发明提供了参附强心丸在促进心肌细胞自噬方面的应用,本发明通过OGD建立H9C2大鼠心肌细胞损伤模型,通过WB检测表明参附强心丸可以促进H9C2心肌细胞自噬,又通过加入自噬抑制剂和自噬诱导剂,明确了参附强心丸抑制OGD诱导的细胞凋亡的保护机制之一可能是上调自噬的活性,说明了自噬和凋亡之间的交互作用,同时还表明参附强心丸调控H9C2大鼠心肌细胞自噬与凋亡之间的交互作用可能与MST1/JNK信号通路相关。

技术领域

本发明属于细胞自噬技术领域,尤其是涉及参附强心丸在促进心肌细胞自噬方面的应用。

背景技术

网络药理学结合代谢组学研究表明MAPK1/3(ERK1/2)是参附强心丸治疗心力衰竭的核心靶点,既往研究已证明参附强心丸可以通过调控MAPK信号通路(降低JNK、ERK和p38的表达)抑制心肾细胞凋亡发挥治疗心肾综合征的作用。MST1/JNK信号通路在心力衰竭中发挥的重要作用,其中MST1是MAPK信号通路的上游,JNK是MAPK信号通路的开关,MST1和JNK均可以在自噬和凋亡中发挥重要作用。Beclin 1是自噬和凋亡的双重调节因子,与Caspase-3、Bcl-2、Bax关系密切。现有技术中并没有针对参附强心丸对OGD处理的H9C2大鼠心肌细胞自噬的影响的研究,及是否影响了自噬和凋亡的crosstalk。

发明内容

有鉴于此,本发明旨在提出参附强心丸在促进心肌细胞自噬方面的应用,以检测并验证参附强心丸对心肌细胞自噬的影响。

为达到上述目的,本发明的技术方案是这样实现的:

参附强心丸在促进心肌细胞自噬方面的应用。

进一步地,所述心肌细胞自噬过程中的诱导因素为参附强心丸上调Beclin1蛋白的表达。

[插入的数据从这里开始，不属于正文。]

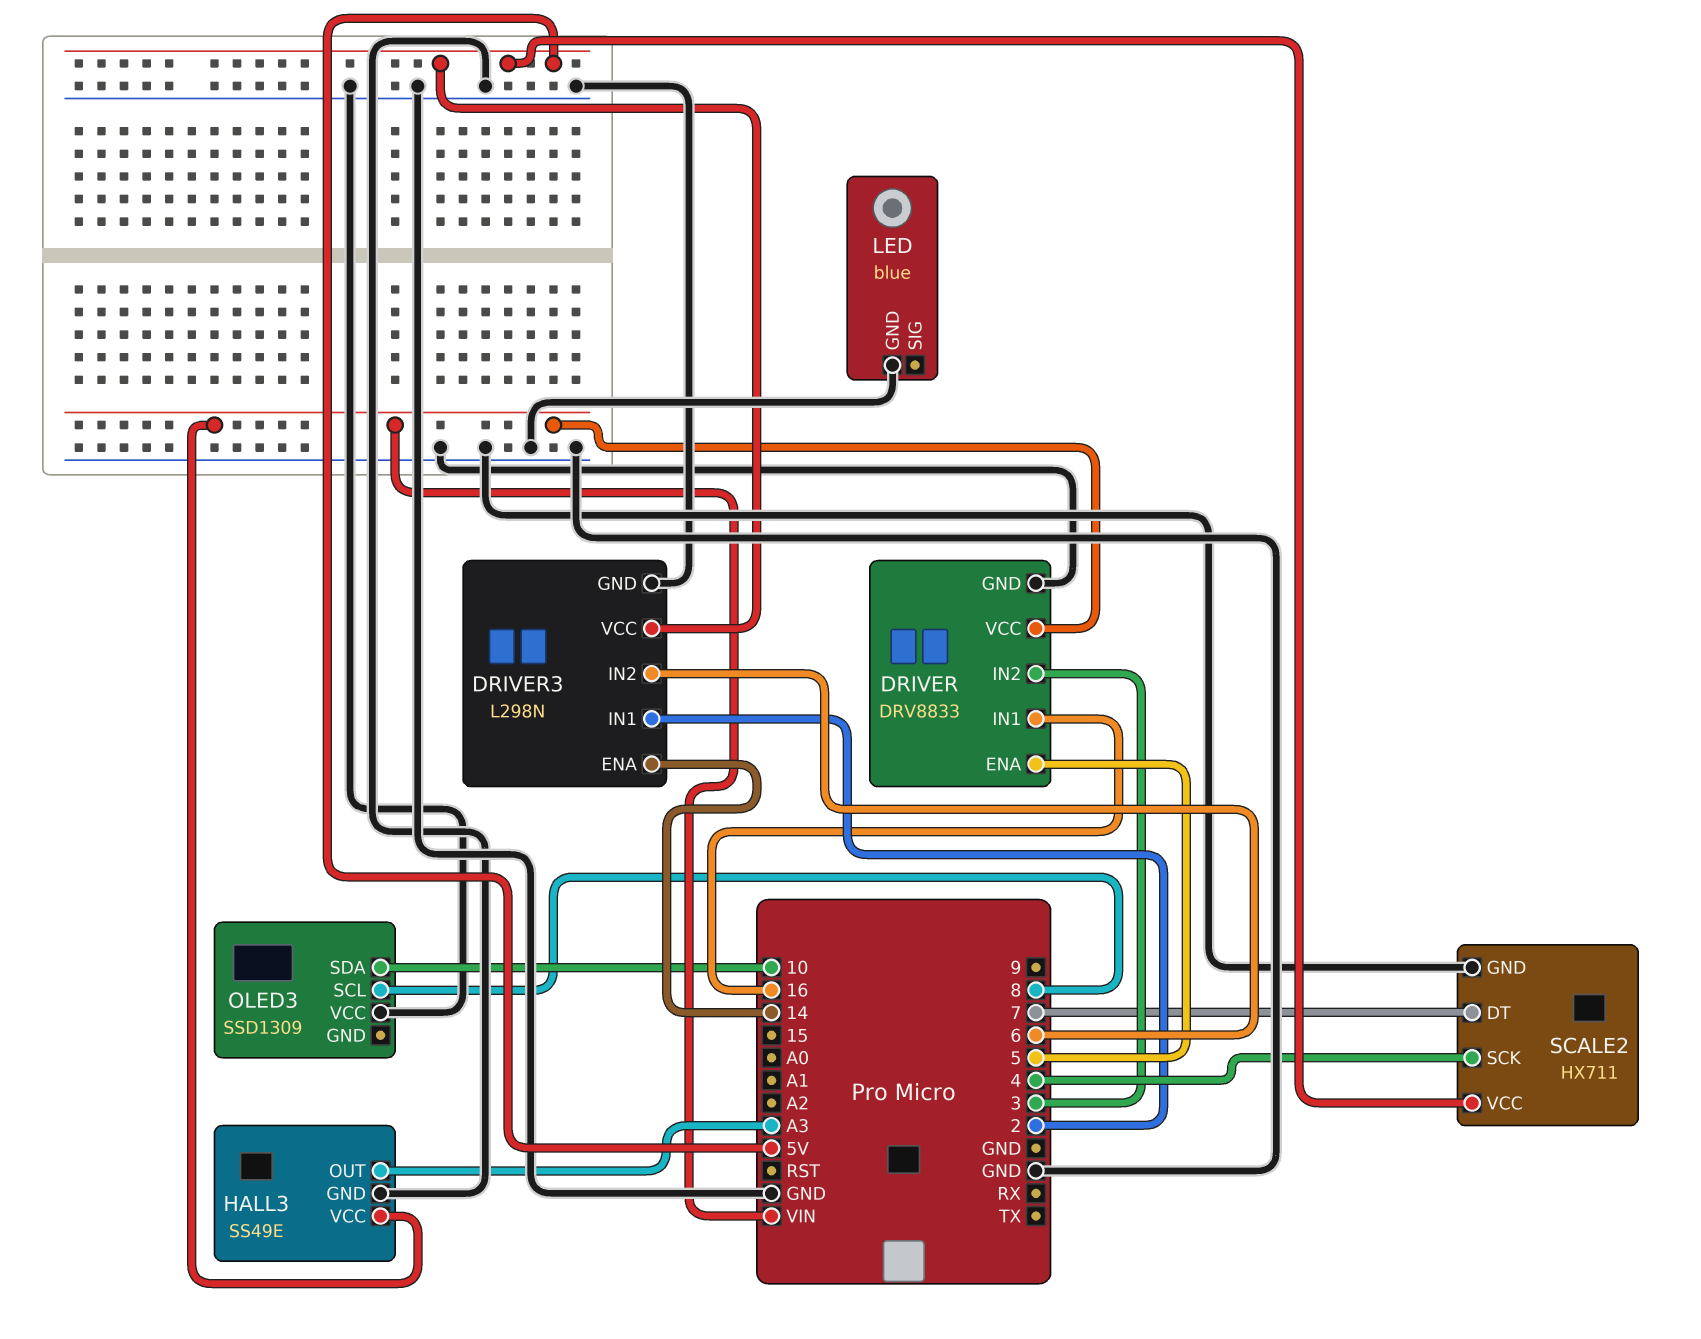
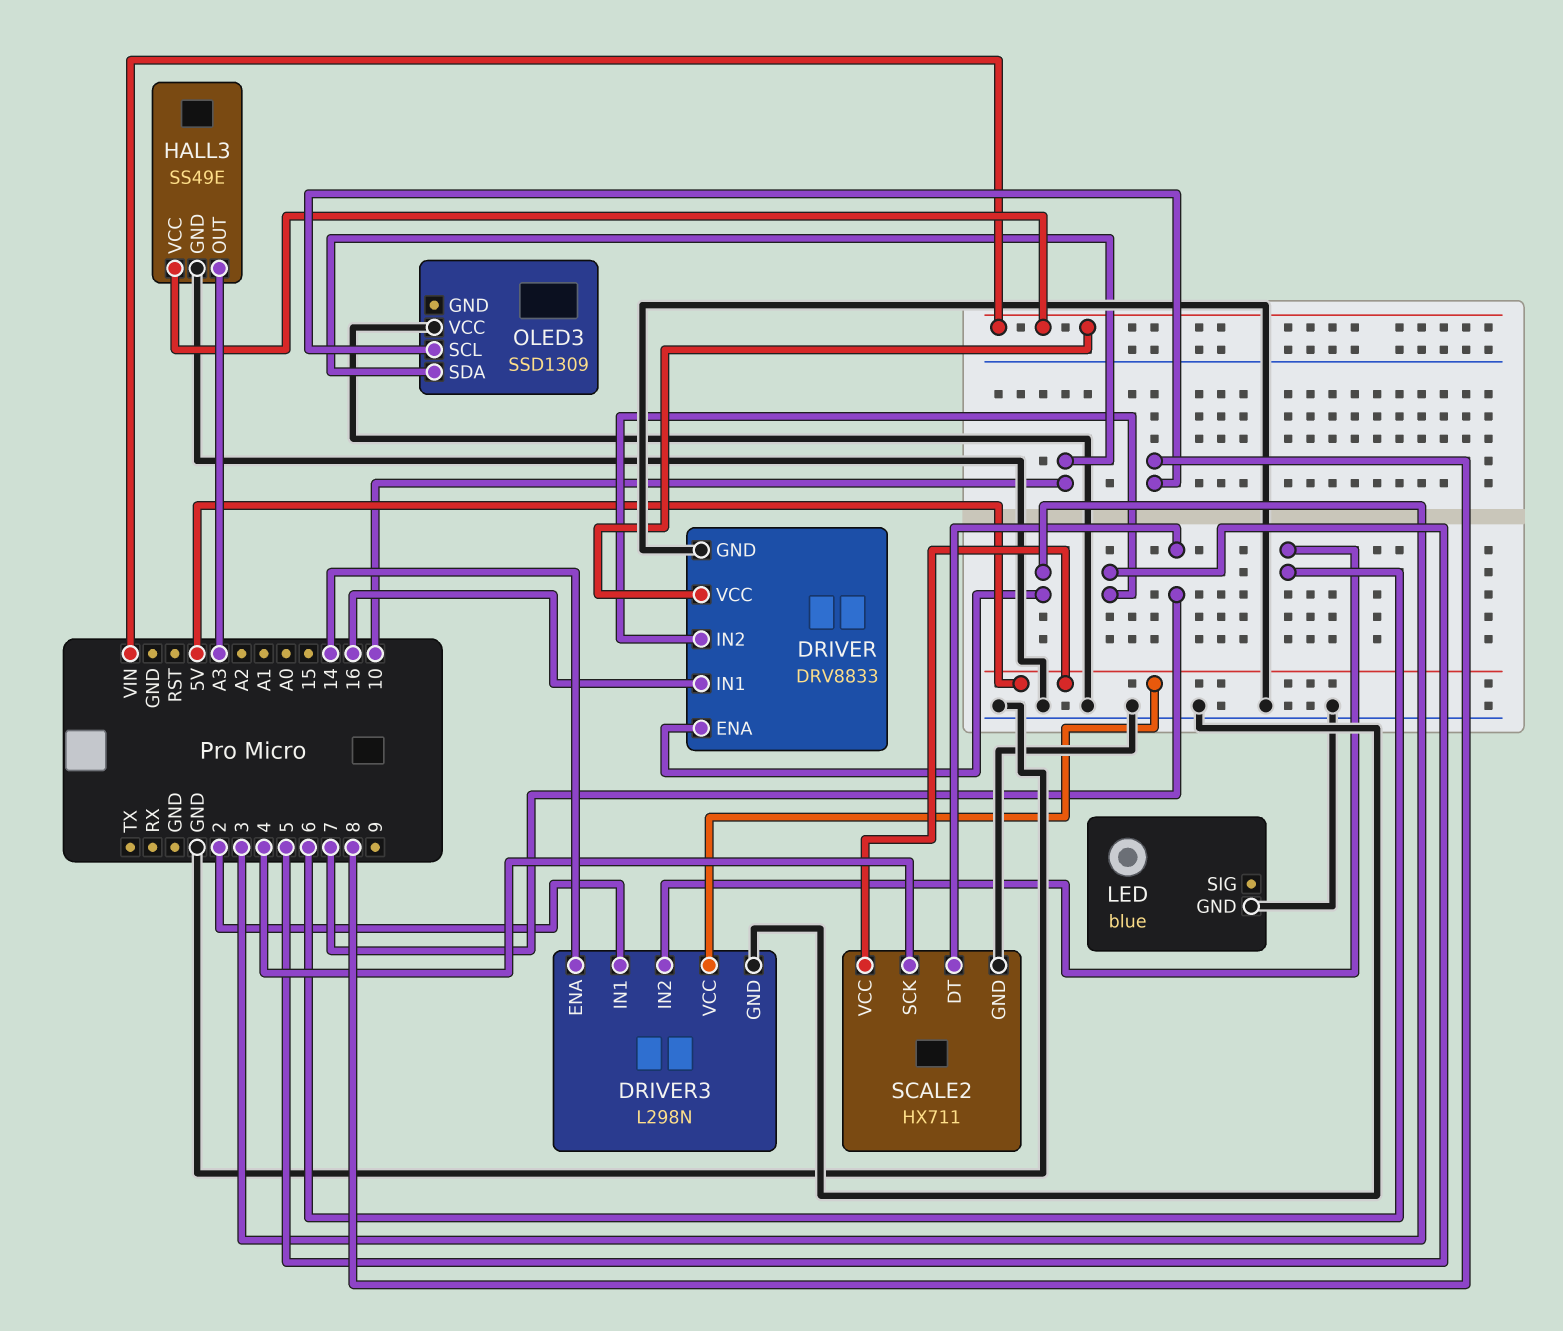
DRIVER pin ENA: 5 -> 3
DRIVER pin IN2: 3 -> 5

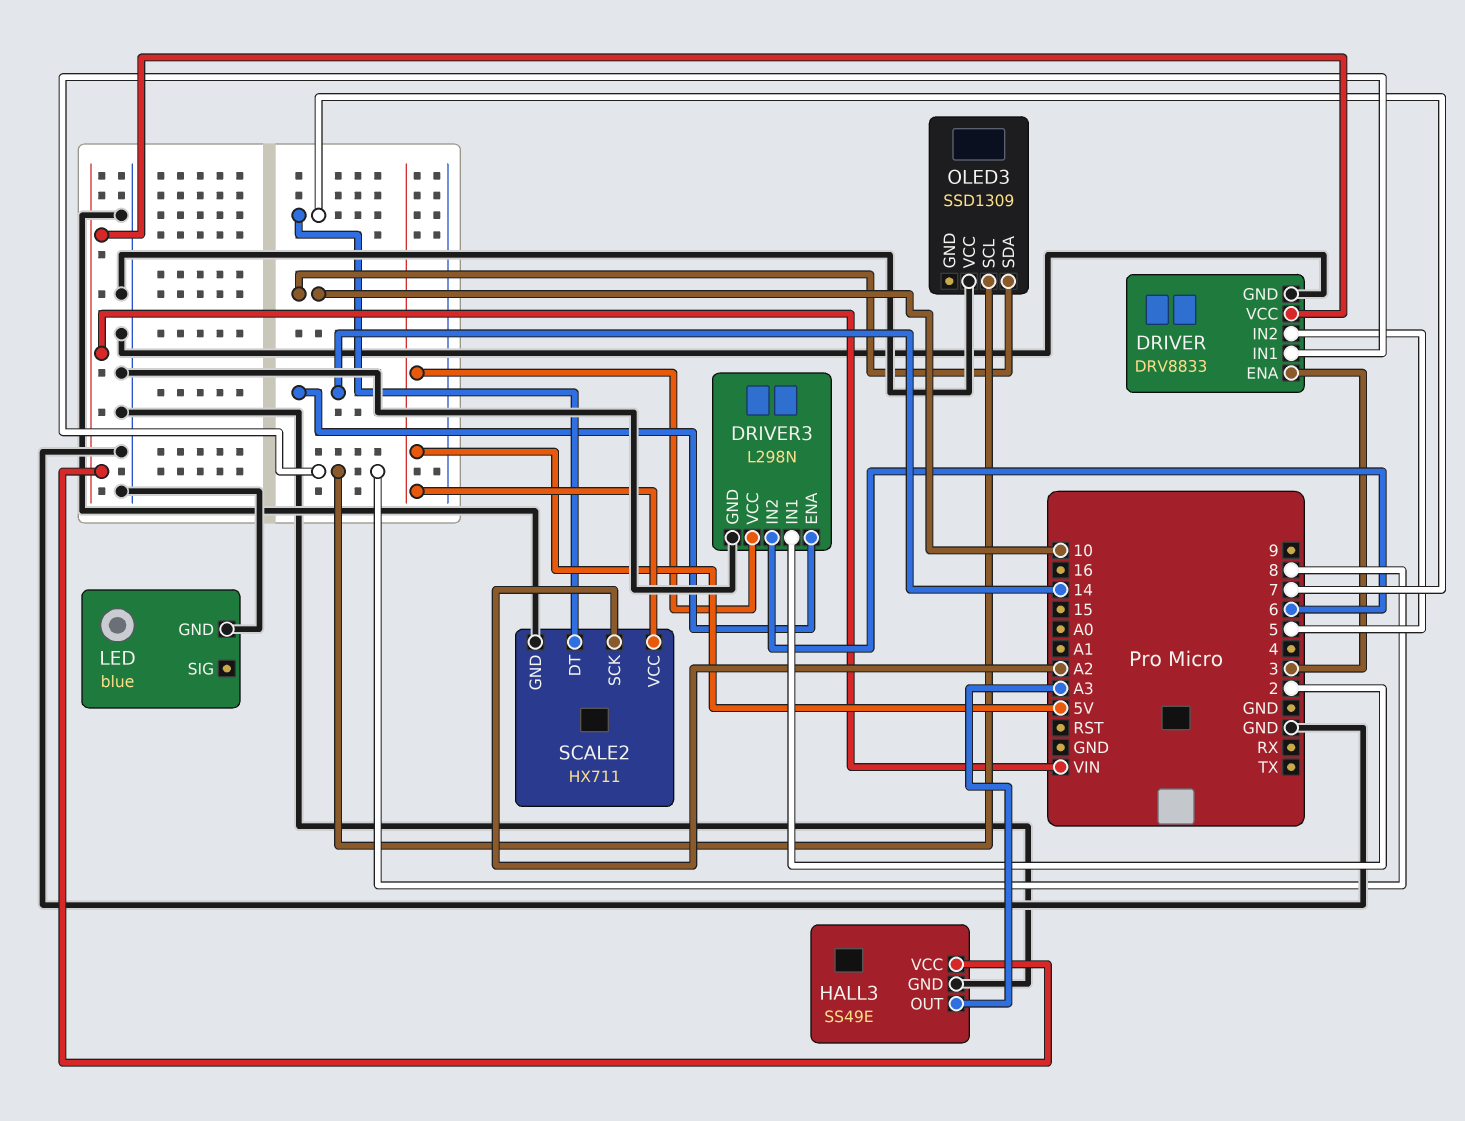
DRIVER pin IN1: 16 -> 8
SCALE2 pin SCK: 4 -> A2

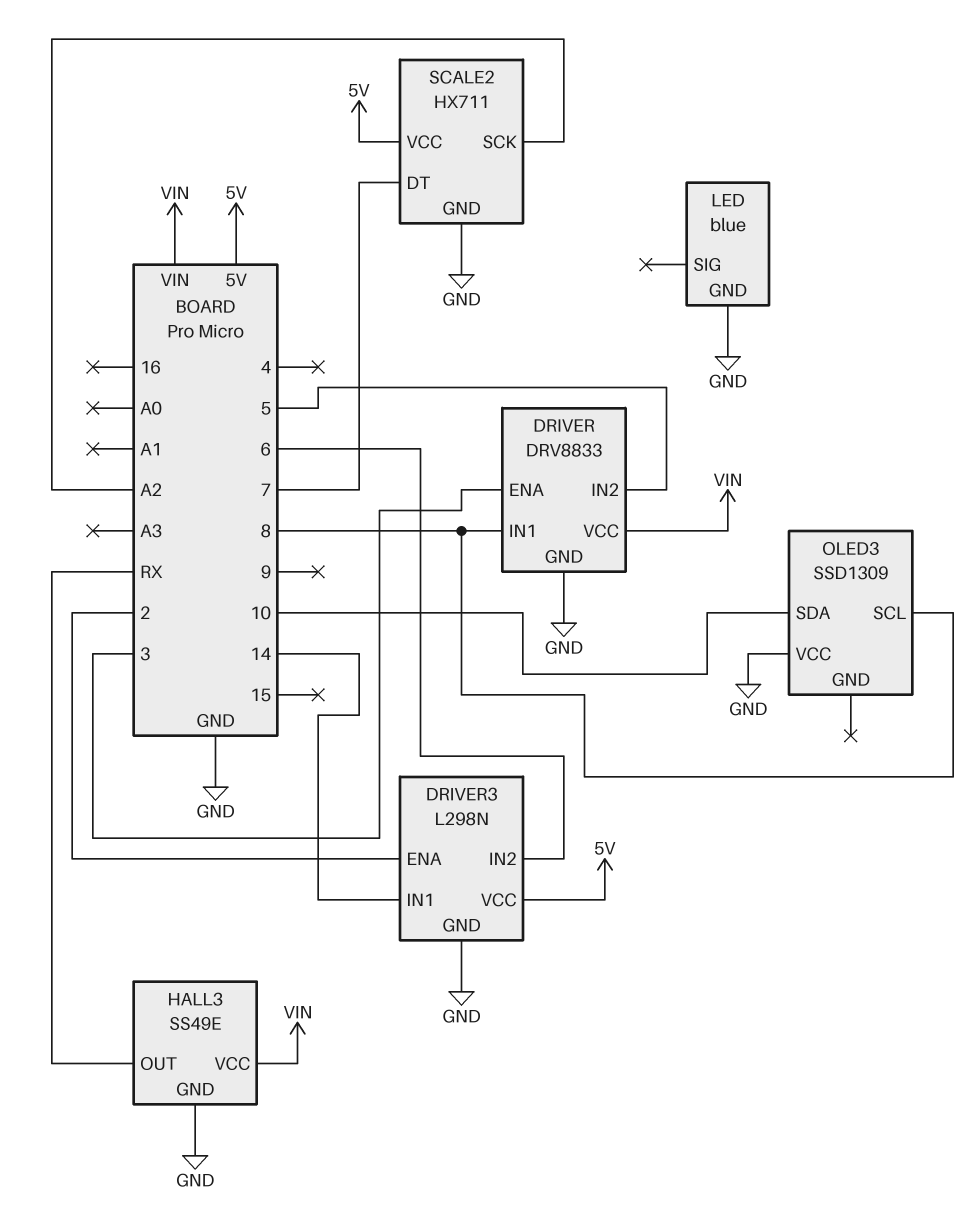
DRIVER3 pin ENA: 14 -> 2
DRIVER3 pin IN1: 2 -> 14
HALL3 pin OUT: A3 -> RX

进一步地,所述心肌细胞自噬过程中的诱导因素为参附强心丸下调Caspase-3蛋白酶的表达。

进一步地,所述心肌细胞自噬过程中的诱导因素为参附强心丸下调MST1激酶的表达。

进一步地,所述心肌细胞自噬过程中的诱导因素为参附强心丸降低JNK激酶的磷酸化水平。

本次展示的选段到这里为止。